思考再開

自分さえ良ければ社会から、助け合い・共存共栄社会へ

あらゆる職業のなかでも、介護職は特に短時間労働であるべき

「要介護者に寄り添う気持ち」よりも「短時間労働化」の方が重要です

私は、すべての仕事は、短時間労働であるべきだと考えていますが、介護という仕事については、なおさら短時間労働であるべきだと考えています。心も身体もすっかり弱ってしまった要介護者の方々(しかも身内ではない)と、長時間一緒に過ごすのは、心身ともに疲れます。介護をする側が、身体の病気、心の病気になってしまっては、元も子もありません。

1日4時間程度、きっちり介護をするのであれば、介護職員の負担は小さく、介護の質は保たれやすくなります。介護職員にとっても、要介護者にとっても、利益です。
1日8時間以上も、介護をするのであれば、介護職員の負担は大きく、介護の質を落としかねません。介護職員にとっても、要介護者にとっても、不利益です。

「短時間労働化」は「介護の質」を保つための、重要な要素のひとつです。誤解を怖れずに言うならば、「要介護者に寄り添う気持ち」などといった「不明確な概念」なんかよりも、「短時間労働化」の方が、はるかに重要です。短時間労働化を進めることによって、介護職員の心と身体に余裕ができて、だからこそ要介護者に寄り添えるようになる、というメカニズムを作ることが大事なのです。

世の中は、どうも精神論や根性論が多すぎます。精神論や根性論がまったく必要ないとは言いませんが、たいていの場合は、これらによって、ものごとの本質を見失う結果に陥っています。「薬」になることはほとんどなく、「毒」になってしまうことの方がはるかに多いのです。

私たちは、精神論や根性論に頼らなくても済むように、介護職の短時間労働化をどんどん進めるべきです。

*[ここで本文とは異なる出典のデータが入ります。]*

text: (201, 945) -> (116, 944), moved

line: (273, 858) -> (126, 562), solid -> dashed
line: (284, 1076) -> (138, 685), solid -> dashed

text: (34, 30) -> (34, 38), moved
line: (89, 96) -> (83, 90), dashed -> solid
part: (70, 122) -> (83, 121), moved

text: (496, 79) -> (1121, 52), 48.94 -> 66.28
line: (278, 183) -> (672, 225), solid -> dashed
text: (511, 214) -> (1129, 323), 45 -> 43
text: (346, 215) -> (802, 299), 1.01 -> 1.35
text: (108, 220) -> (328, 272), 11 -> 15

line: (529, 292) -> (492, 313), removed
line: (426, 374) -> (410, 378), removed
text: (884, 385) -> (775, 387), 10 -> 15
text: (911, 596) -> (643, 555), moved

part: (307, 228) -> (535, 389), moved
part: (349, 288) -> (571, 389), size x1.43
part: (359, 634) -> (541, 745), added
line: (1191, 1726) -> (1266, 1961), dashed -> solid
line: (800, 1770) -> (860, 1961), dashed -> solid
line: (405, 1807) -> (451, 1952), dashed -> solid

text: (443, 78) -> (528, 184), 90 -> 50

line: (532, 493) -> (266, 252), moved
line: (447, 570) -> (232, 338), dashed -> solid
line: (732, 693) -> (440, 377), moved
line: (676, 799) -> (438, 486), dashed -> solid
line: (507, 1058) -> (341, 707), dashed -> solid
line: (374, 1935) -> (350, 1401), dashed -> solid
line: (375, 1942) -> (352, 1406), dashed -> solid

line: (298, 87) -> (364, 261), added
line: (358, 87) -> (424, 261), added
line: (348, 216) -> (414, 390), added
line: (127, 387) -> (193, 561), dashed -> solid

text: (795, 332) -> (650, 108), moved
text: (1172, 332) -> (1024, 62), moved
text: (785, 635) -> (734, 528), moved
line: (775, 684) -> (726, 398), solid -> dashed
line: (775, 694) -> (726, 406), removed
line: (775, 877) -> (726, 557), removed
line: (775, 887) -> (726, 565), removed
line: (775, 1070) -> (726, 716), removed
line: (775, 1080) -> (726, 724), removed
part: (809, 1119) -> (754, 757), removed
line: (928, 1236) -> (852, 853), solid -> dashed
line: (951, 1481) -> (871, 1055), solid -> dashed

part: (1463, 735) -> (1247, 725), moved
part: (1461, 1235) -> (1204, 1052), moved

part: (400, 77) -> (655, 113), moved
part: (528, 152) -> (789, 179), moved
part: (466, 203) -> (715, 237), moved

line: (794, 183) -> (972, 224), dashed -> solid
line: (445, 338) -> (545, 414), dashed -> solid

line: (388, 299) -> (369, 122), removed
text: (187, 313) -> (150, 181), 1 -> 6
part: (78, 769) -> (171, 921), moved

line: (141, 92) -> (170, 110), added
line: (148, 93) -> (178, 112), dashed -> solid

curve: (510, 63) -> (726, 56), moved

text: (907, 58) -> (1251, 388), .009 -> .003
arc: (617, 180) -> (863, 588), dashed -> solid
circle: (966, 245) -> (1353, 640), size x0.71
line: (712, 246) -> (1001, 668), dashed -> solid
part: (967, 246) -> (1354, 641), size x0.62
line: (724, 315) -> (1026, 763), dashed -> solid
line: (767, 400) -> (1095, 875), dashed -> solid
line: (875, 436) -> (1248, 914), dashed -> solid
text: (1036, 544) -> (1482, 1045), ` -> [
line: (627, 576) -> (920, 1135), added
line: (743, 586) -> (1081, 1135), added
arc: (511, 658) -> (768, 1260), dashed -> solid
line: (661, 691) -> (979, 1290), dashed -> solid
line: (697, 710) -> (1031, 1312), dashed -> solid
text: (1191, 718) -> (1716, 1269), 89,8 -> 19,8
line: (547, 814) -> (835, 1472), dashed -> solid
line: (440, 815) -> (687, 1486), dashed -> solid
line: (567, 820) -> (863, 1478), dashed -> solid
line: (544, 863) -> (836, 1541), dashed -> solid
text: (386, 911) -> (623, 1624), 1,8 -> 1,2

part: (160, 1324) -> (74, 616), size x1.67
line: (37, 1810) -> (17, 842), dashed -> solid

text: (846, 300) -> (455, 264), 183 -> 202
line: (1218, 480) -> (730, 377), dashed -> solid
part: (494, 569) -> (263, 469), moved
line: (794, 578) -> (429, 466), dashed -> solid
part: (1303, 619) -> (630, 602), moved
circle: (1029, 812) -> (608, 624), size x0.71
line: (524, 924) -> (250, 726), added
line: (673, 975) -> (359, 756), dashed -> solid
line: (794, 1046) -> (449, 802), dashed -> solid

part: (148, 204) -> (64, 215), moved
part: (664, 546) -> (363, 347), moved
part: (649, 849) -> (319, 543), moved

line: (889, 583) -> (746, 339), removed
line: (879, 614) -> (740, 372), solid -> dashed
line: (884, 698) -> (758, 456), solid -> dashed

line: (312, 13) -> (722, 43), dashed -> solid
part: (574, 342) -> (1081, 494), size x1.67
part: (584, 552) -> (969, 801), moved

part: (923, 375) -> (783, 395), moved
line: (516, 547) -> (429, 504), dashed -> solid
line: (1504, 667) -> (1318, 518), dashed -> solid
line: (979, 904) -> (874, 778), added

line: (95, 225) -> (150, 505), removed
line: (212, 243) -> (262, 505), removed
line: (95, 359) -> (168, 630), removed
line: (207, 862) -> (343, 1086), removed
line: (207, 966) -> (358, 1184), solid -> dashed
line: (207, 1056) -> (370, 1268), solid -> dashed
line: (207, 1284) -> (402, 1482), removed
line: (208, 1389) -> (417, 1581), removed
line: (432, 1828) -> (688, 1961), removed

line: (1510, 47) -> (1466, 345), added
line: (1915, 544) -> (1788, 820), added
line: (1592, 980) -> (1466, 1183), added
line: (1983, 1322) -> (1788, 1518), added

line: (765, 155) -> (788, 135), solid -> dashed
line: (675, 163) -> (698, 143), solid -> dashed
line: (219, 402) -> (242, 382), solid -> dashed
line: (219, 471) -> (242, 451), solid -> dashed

そう考えると今度は、いかにして短時間労働化を進めるか、という話になってきます。これについては、前のページ「介護職員の人手不足は、ベーシックインカムと短時間労働化で解消する」で書きましたので、そちらを参照してもらえれば、嬉しいです。

「短時間労働」が「虐待問題」を防ぎます

介護職員による要介護者に対する「虐待問題」があります。
とても許せるようなことではありません。しかし、そのようなことをする人たちは、何も特別な人たちではなく、ごく普通の人たちだと思います。社会的使命感から介護職の道を選んだという立派な方もいるでしょう。けれども、日々、繰り返される過酷な労働によって、いつ何をきっかけに、善良な介護職員が、悪意を持った加害者に変身したとしても、おかしくはないのです。

私は、虐待問題を起こさないために必要なのは、「賃金アップ」ではなく、1日4時間勤務といった「短時間労働化」だと考えています。前者は「キツイ仕事なので、そのかわりに高賃金にするので、ストレスが溜まっても、頑張って働いてください」という考え方であり、つまり精神論・根性論から脱却できていないのです。後者は「キツイ仕事だけれども、そのかわりに短時間労働にするので、ストレスは軽減され、ストレスを解消する時間的余裕もできるので、安心して働いてください」という考え方であり、つまり精神論・根性論から脱却しているのです。

ベーシックインカムが導入された、老後の生活が保障された社会で、短い時間だけしっかりと介護の仕事をして、一日の残りの時間をゆっくりと過ごす……。介護職員に必要なのは、そのような「ライフスタイル」ではないでしょうか?

私は何も「いじわる」で、賃金アップを阻止しようとしているわけではありません。賃金アップをするだけでは、その効果には限界があり、根本的な解決にはならない、ということを言っておきたいのです。